• **SOURCE MATERIAL**:
··········

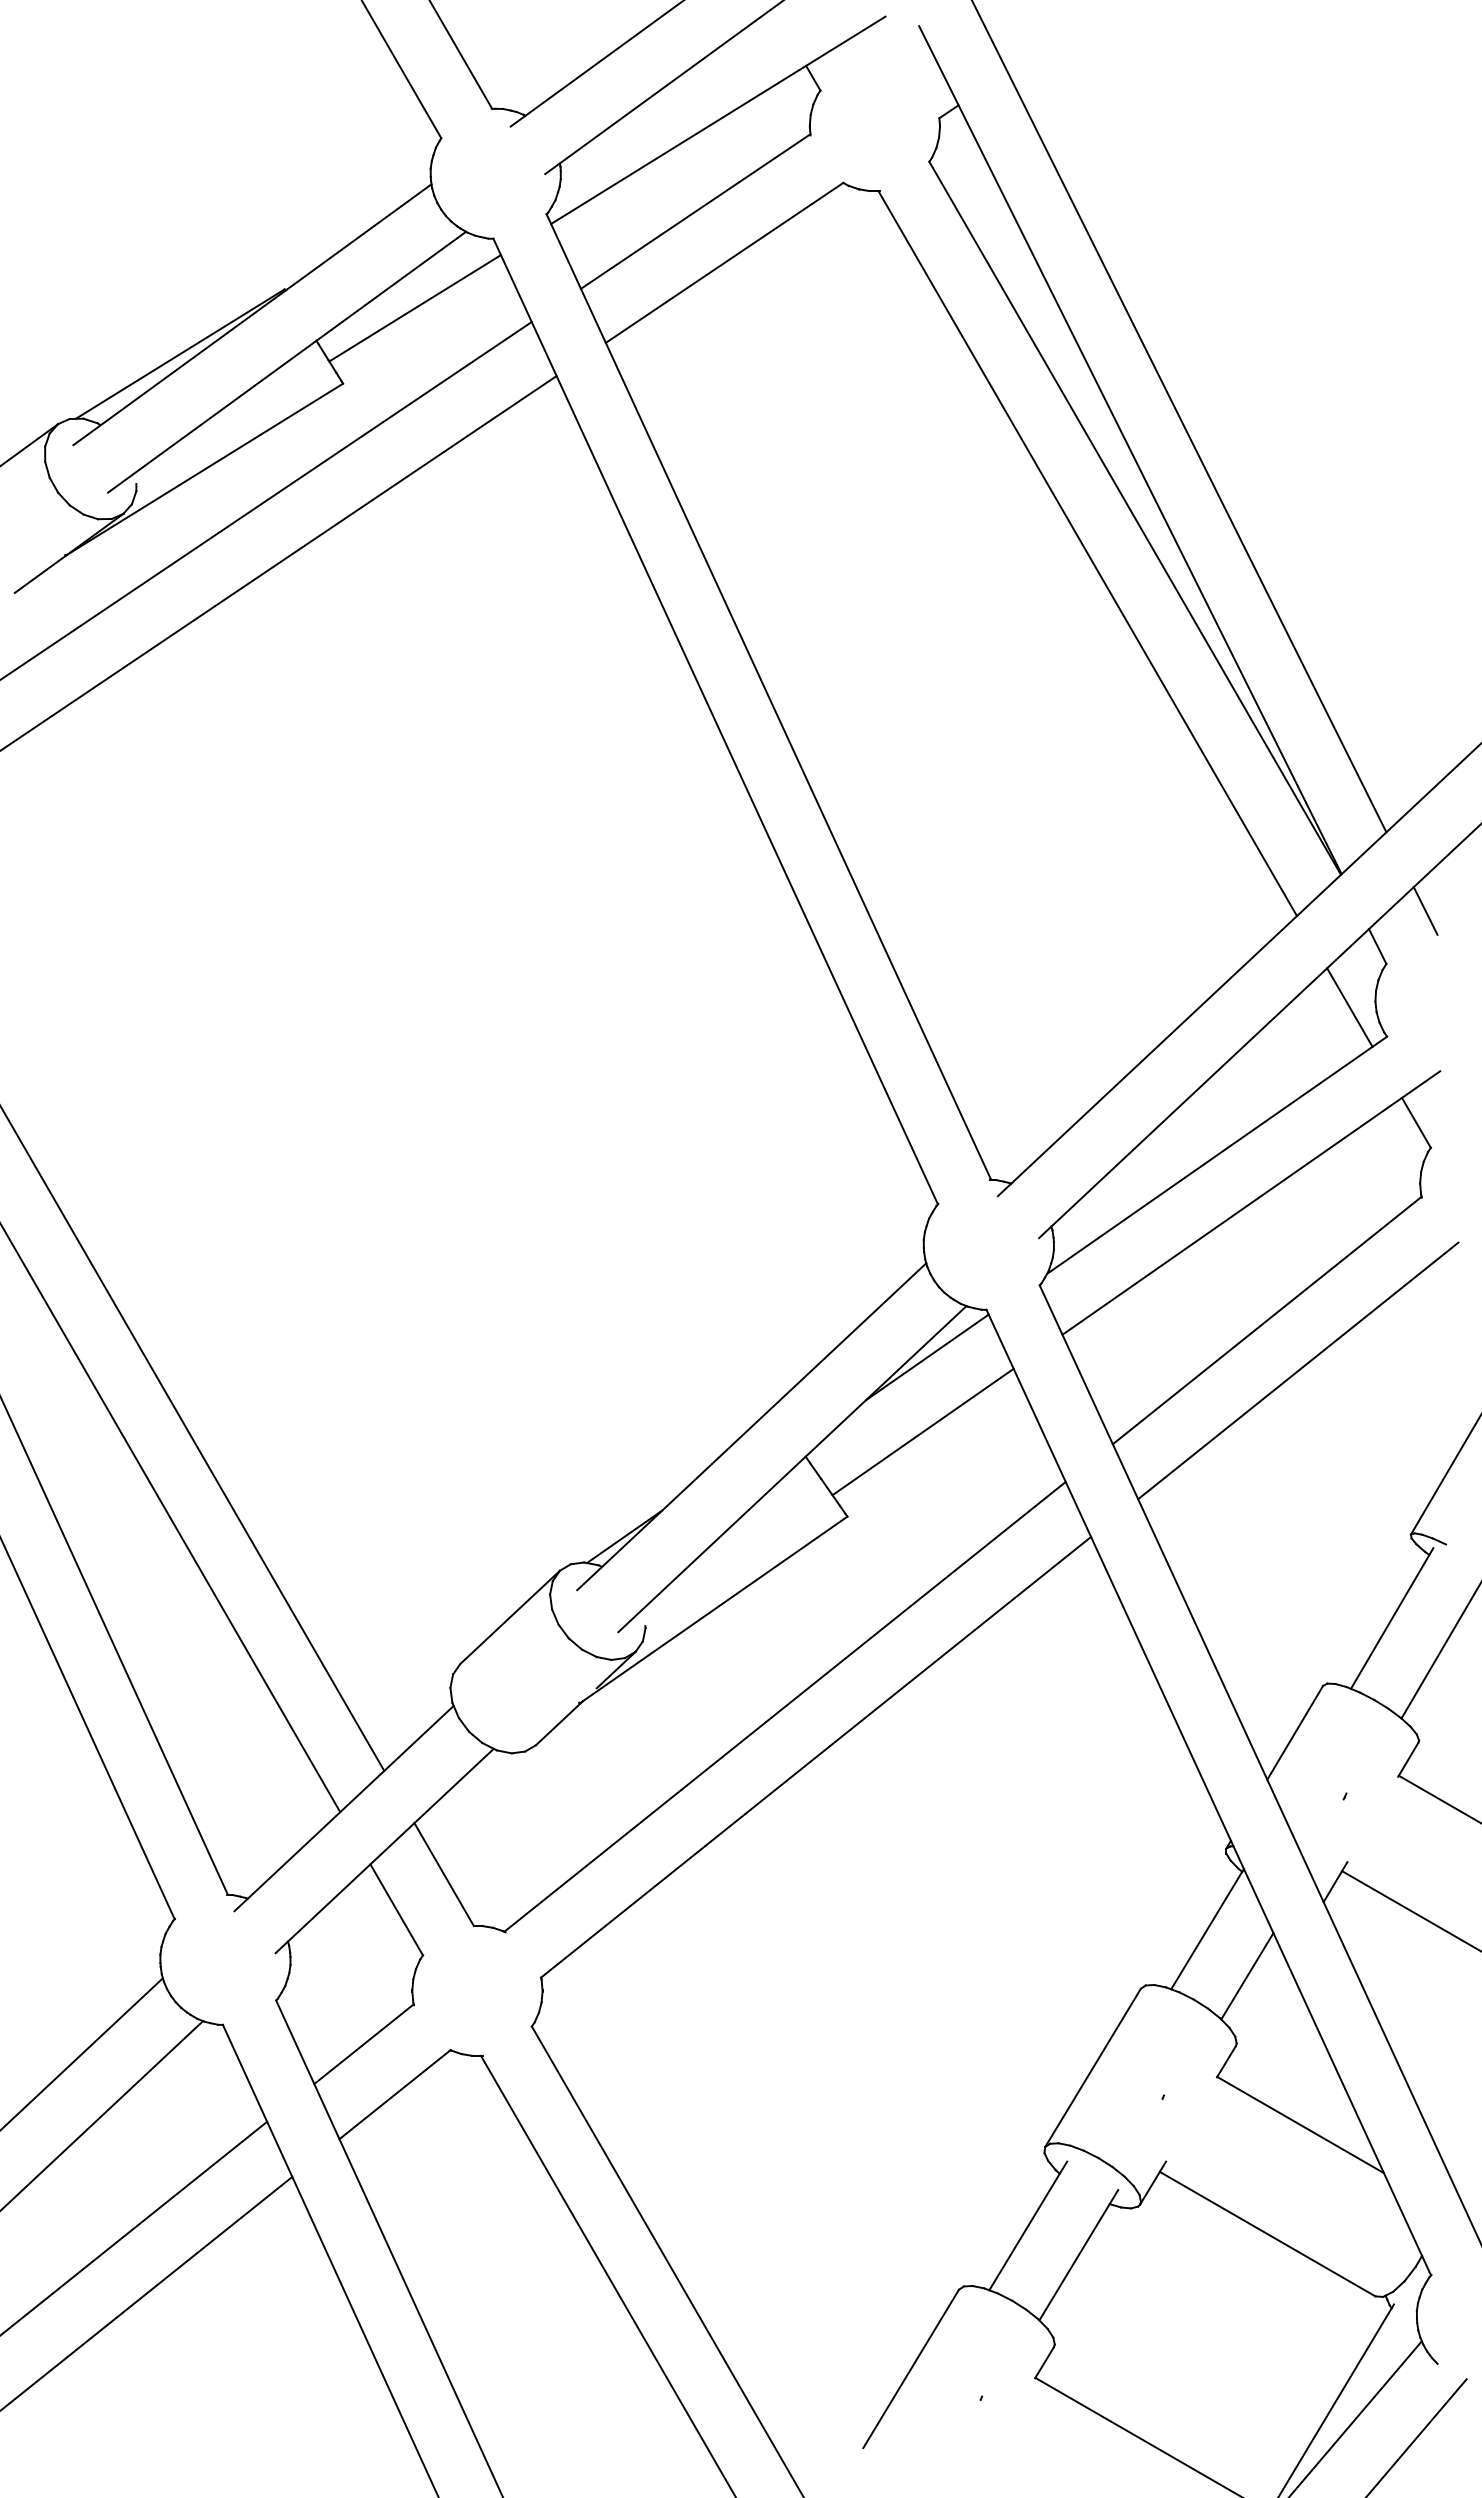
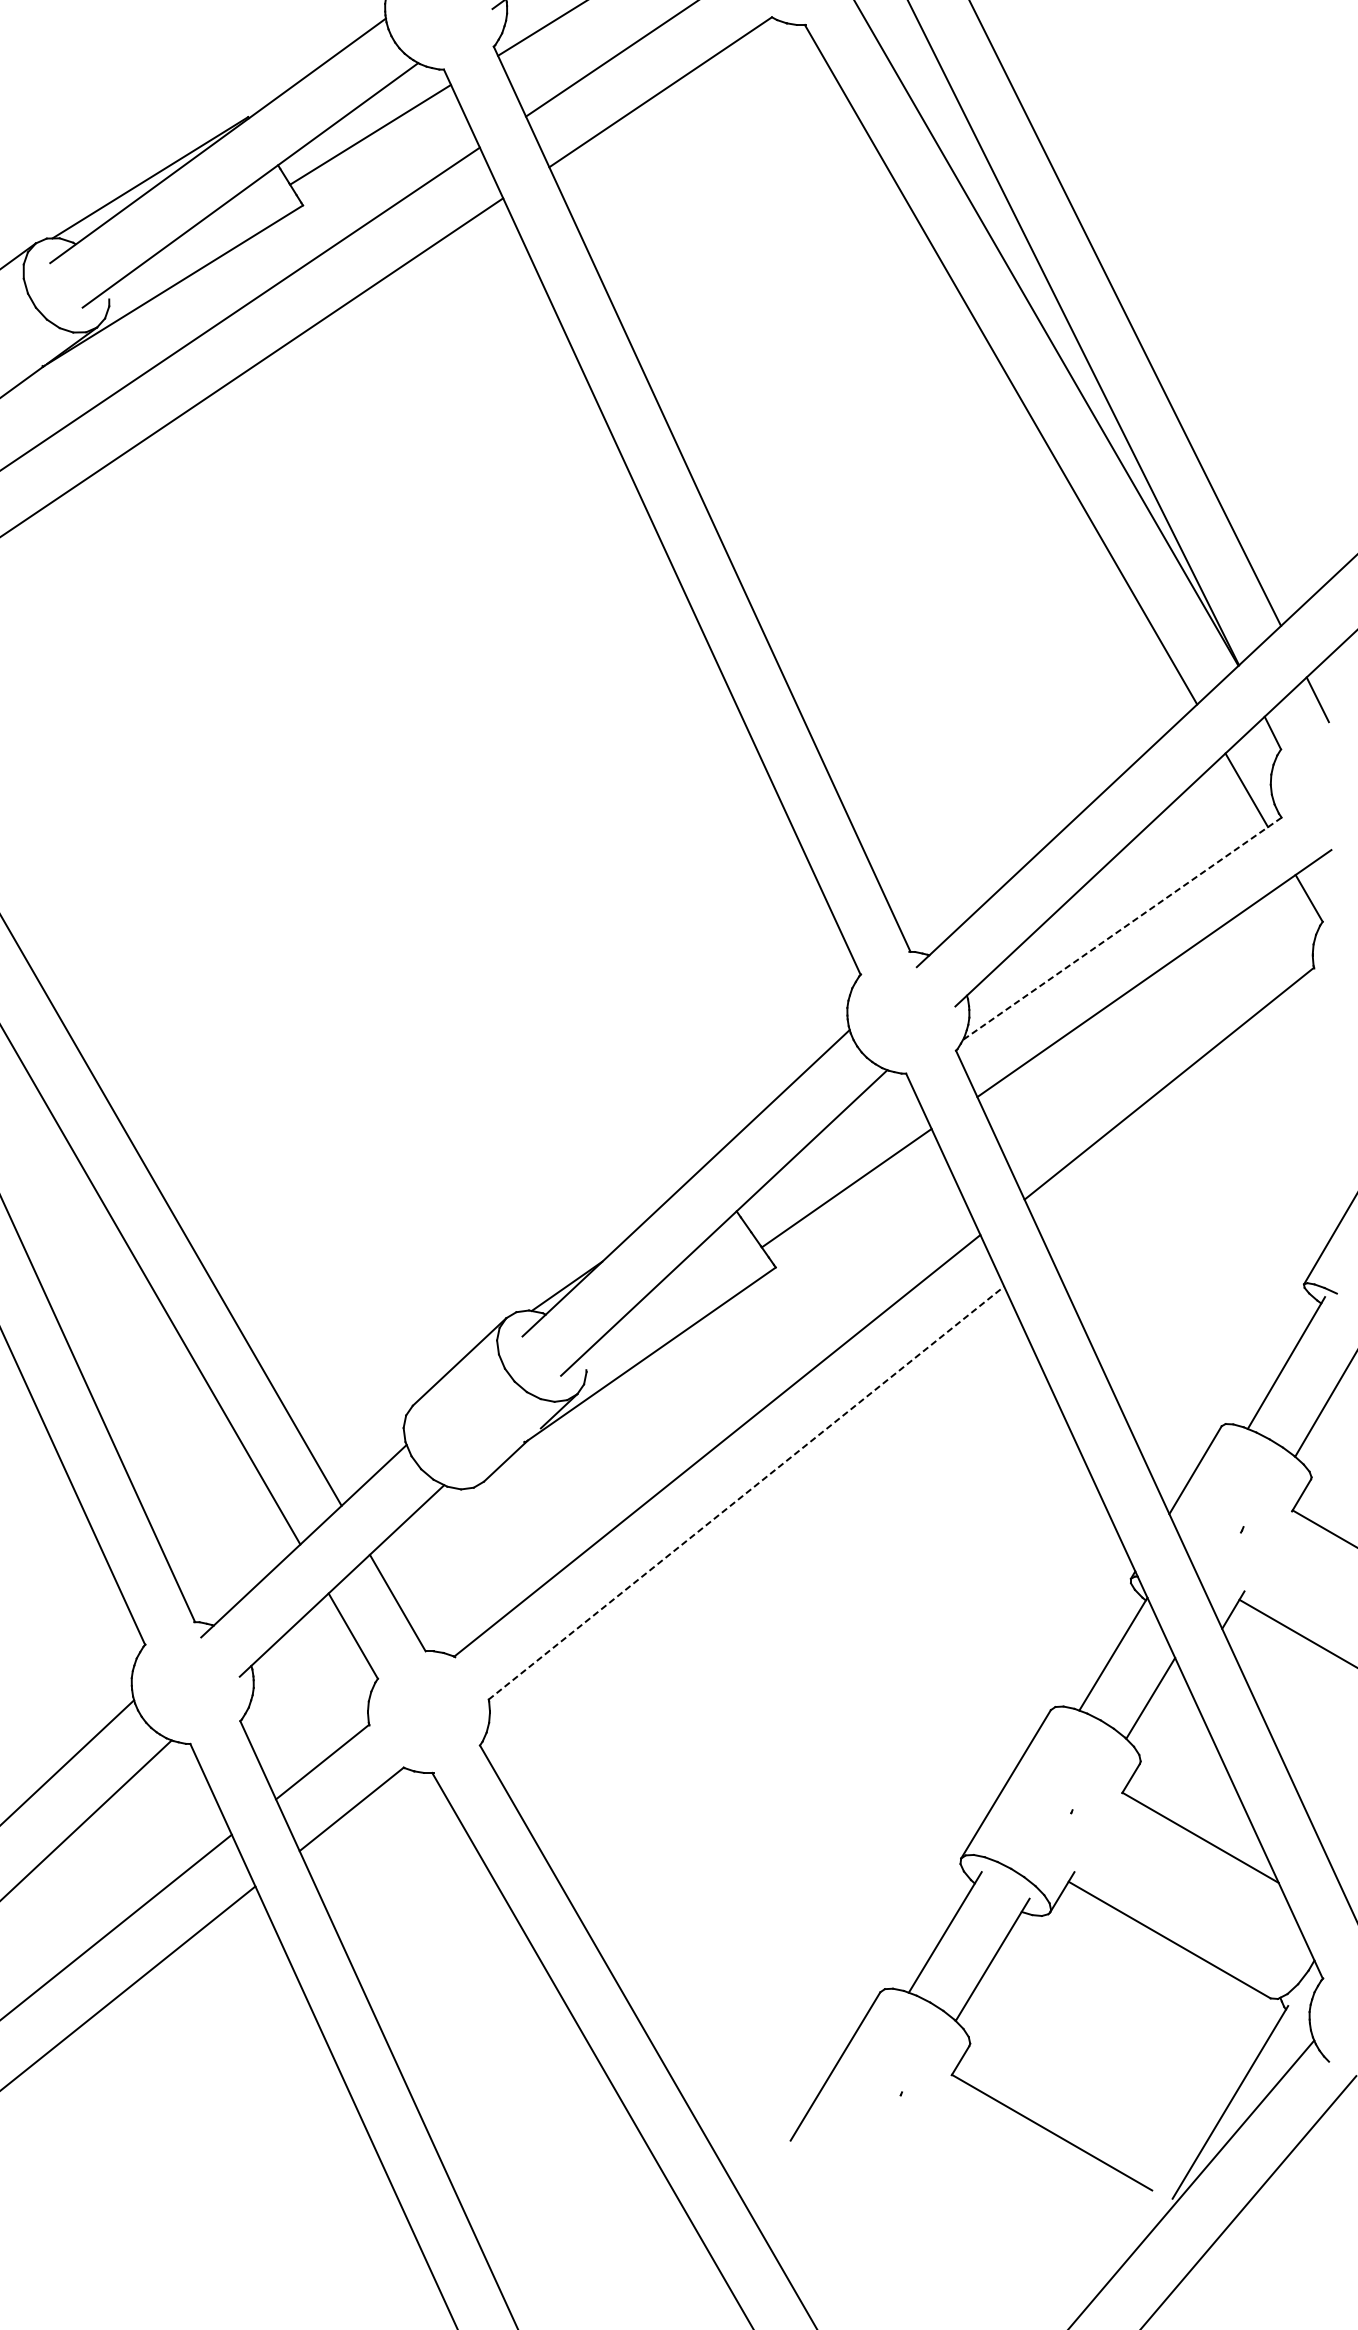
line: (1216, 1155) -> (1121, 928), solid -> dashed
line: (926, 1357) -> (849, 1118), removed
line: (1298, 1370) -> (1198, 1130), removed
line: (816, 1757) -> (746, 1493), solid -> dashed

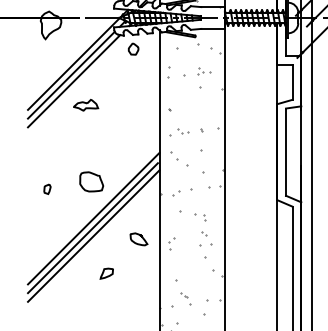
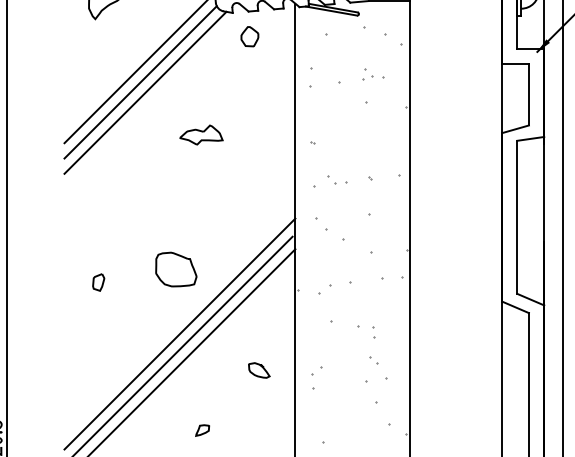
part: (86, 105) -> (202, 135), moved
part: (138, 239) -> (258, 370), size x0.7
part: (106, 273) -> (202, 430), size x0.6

··········

• **EXERCISE BRIEF**:
Set the whole listing down again unchanged, apart from the pictures, which are omitted.

• **OUTPUT OF THE EXERCISE**:
line: (1216, 1155) -> (1121, 928), solid -> dashed
line: (926, 1357) -> (849, 1118), removed
line: (1298, 1370) -> (1198, 1130), removed
line: (816, 1757) -> (746, 1493), solid -> dashed

part: (86, 105) -> (202, 135), moved
part: (138, 239) -> (258, 370), size x0.7
part: (106, 273) -> (202, 430), size x0.6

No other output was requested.